RBA Review: Recognize Inflation Moderates and Upside Risk

The RBA meeting on April 1st kept rates at 4.1% with no change in forward guidance
The RBA has kept the cash rate unchanged at 4.1% in the Apr 1 meeting as they see upside risk to inflation after headline moderates below 2.5% y/y. They acknowledge progress in moderation of CPI but are looking for it in a sustainable manner. Their forward guidance did not change by indicating data dependency approach. Our view has not changed and see two cuts in 2025 to 3.6% and 3% in 2026. The timing of the first cut could be as early as June if CPI further moderates. With their data dependency approach and favors inflation sustainably in mid range, it seems to suggest they are looking for the trimmed mean CPI to reach 2.5% before their next cut.

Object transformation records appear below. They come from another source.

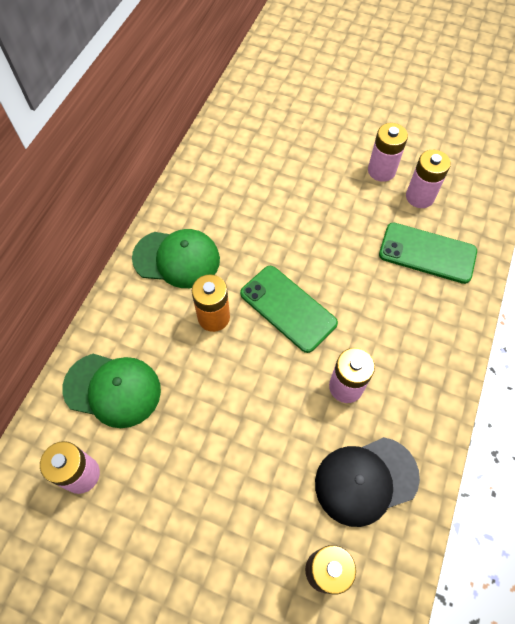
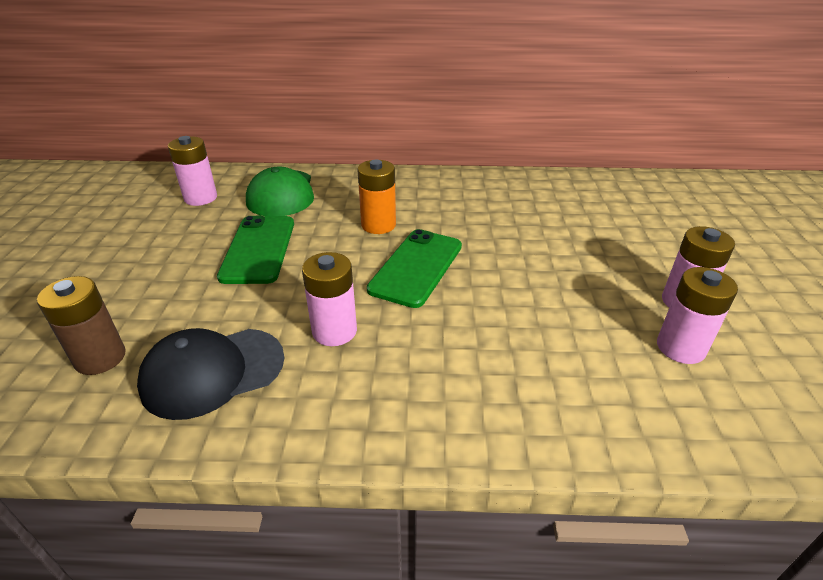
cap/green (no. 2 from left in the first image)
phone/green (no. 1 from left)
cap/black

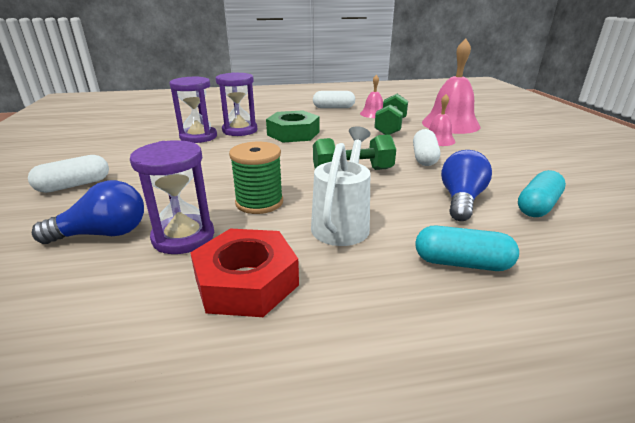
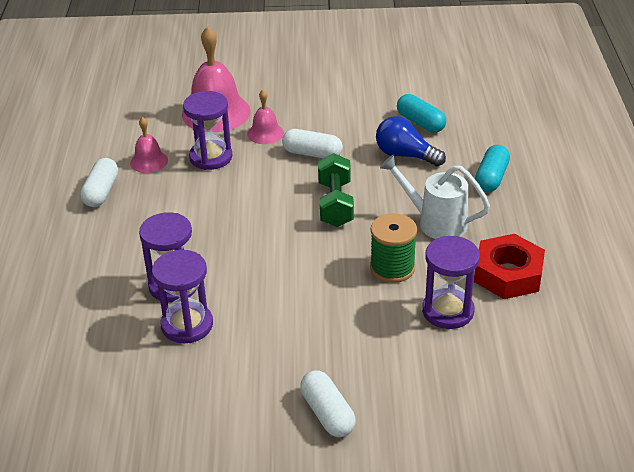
light bulb/blue (no. 1 from left in the first image)
nut/green
hourglass/purple (no. 3 from left)

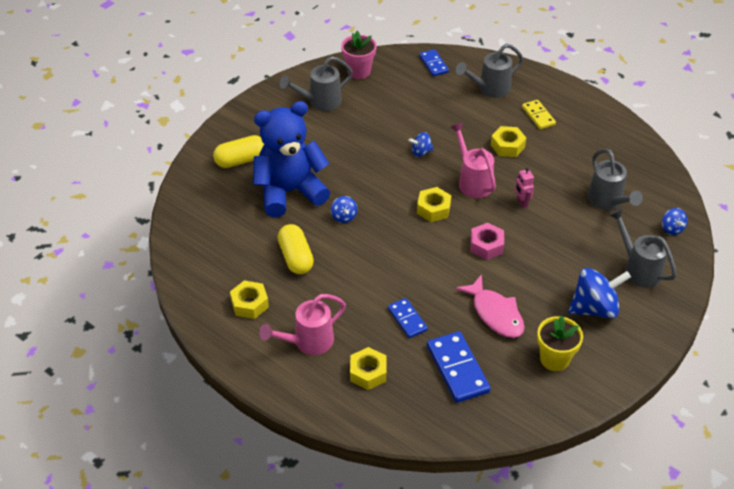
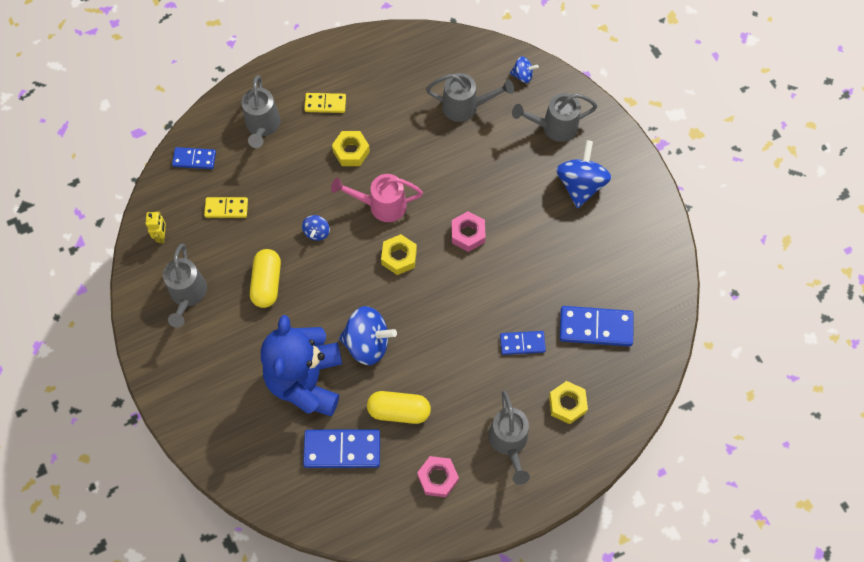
fish/pink
robot/pink
flower pot/yellow
domino/yellow (no. 1 from left)
domino/blue (no. 2 from left)
capsule/yellow (no. 1 from left)
robot/yellow
nut/pink (no. 1 from left)
watering can/grey (no. 4 from left)
spinning top/blue (no. 2 from left)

While it looks like baby steps, the RBA is optimistic about the recovery in domestic demand, along with higher real wage. The latest weakness in headline employment data has also been watered down but they are still seeing slower growth in wages. The economic outlook, both domestically and globally, remains uncertain. Sluggish consumption growth and worse deterioration of labor market are cited to be critical factors for deviation in domestic outlook forecast. Obviously, Trump's tariff policies and geopolitical tension are not missed out in RBA's mind.